I have the datalist = 62, 76, 80, 72, 71, 75, 77 that i want to present as a 2D line drawed point to point. In my Wpf application i have a canvas with the height: 173 and width: 455.

How do i go about it and draw a line by my datalist and use almost the whole height of the canvas? as it is now the data is just represented on a line at the bottom at the canvas, not using (and therefor giving a bad representation of the data) whole heigh of the canvas. It would also be nice to place it in the center of the box too...

+3  A: 

You'll need to transform your datalist to represent the whole height of the canvas. There are two obvious ways of doing this:

1) Divide the height of the canvas by the largest value in your datalist. Multiply all the values in the datalist by this and bind to these new datapoints.

2) Add the line as you are now and then apply a scale transform of the multiplier from option 1.

Either way you shouldn't need to centre now since the whole canvas will be used up.

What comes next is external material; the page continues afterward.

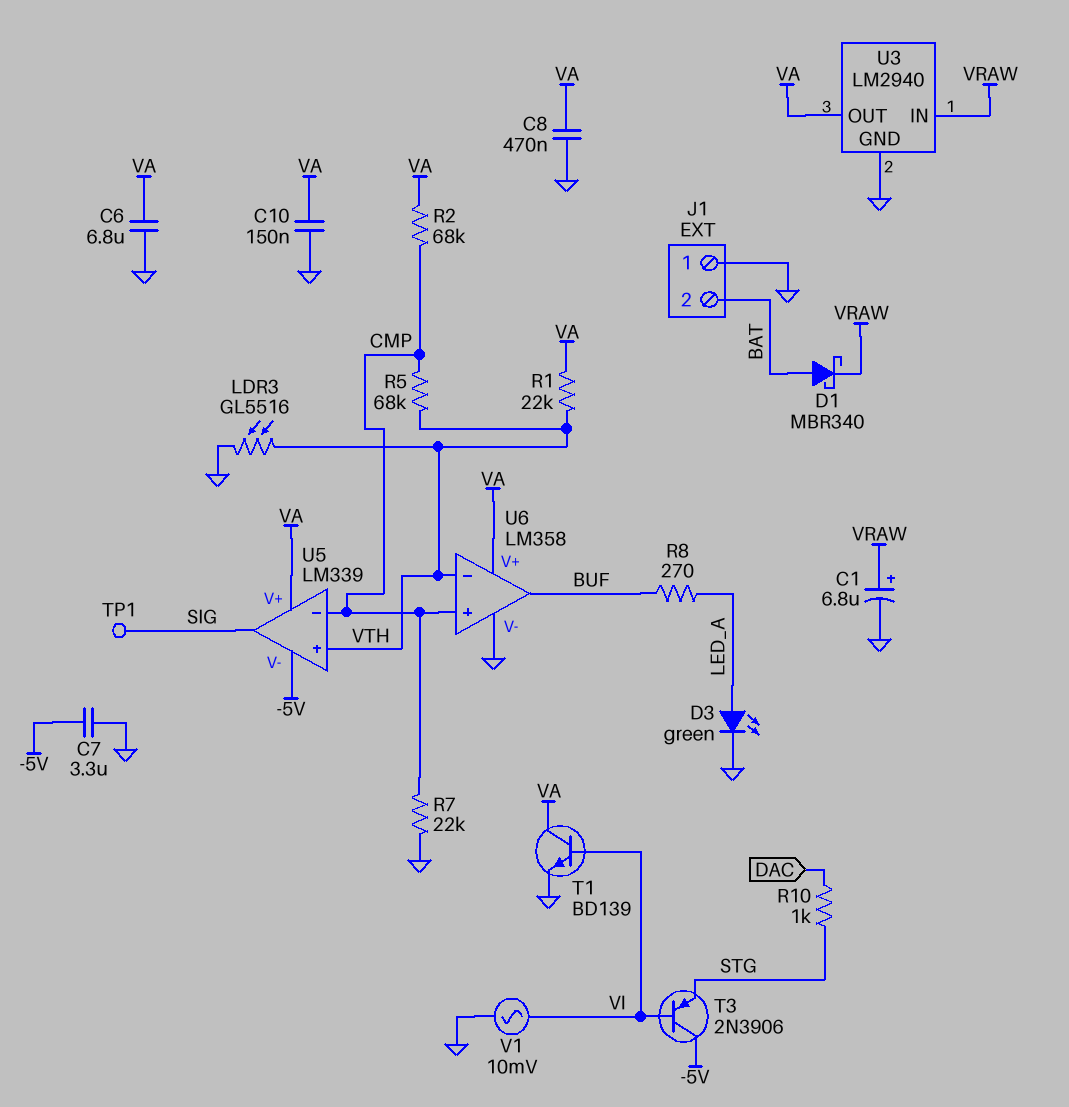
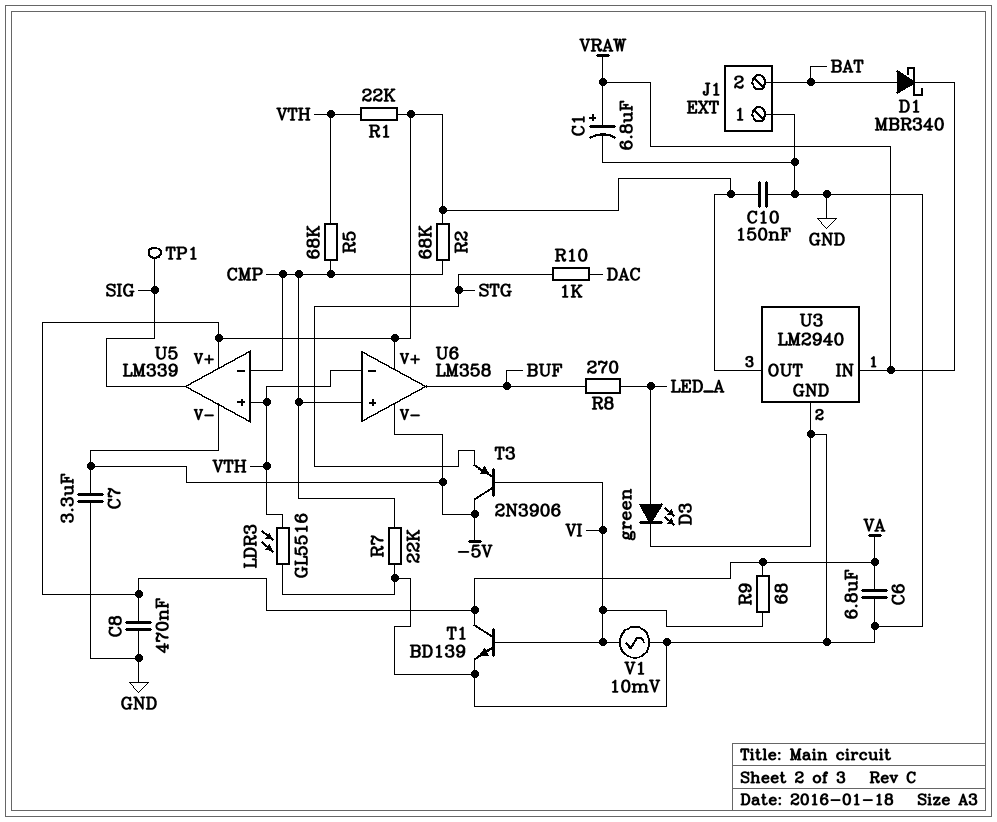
R9: none -> 68 (VA, VI)
U6 pin V-: GND -> -5V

I see on review you actually say "almost the whole height of the canvas" and the Adrian's comment below is correct in that I didn't think through the lower bounds. Here's some better pseudo-code

int border = 20; //How much of the canvas you *don't* want to use
int graphHeight = Canvas.Height - border;
int maxValue = DataList.GetMaxValue();
int minValue = DataList.GetMinValue();

double multiplier = graphHeight / (maxValue - minValue);

foreach(int value in DataList)
{
    int distanceFromBottom = value - minValue;
    double proportionalValue = distanceFromBottom * multiplier;
    double newValue = proportionalValue  + (border/2) // move it up to the middle of the canvas
}

Store the newValues in a new DataList and bind to that.

Martin Harris
Either of these should only use the canvas from 62*173/77 to 173, leaving everything below blank.
Adrian Archer
@Adrian Good catch, I've updated my answer
Martin Harris
you fixed it I think
Adrian Archer
works great, thanks. but the data is presented in the opposite. max = min and so on, how do i flip it?
Jason94
@Jason94 The only way I can see that happening is if you've set your border to be bigger than the canvas height (so graphHeight becomes negative) or you got (maxValue - minValue) bacwards (so multiplier becomes negative).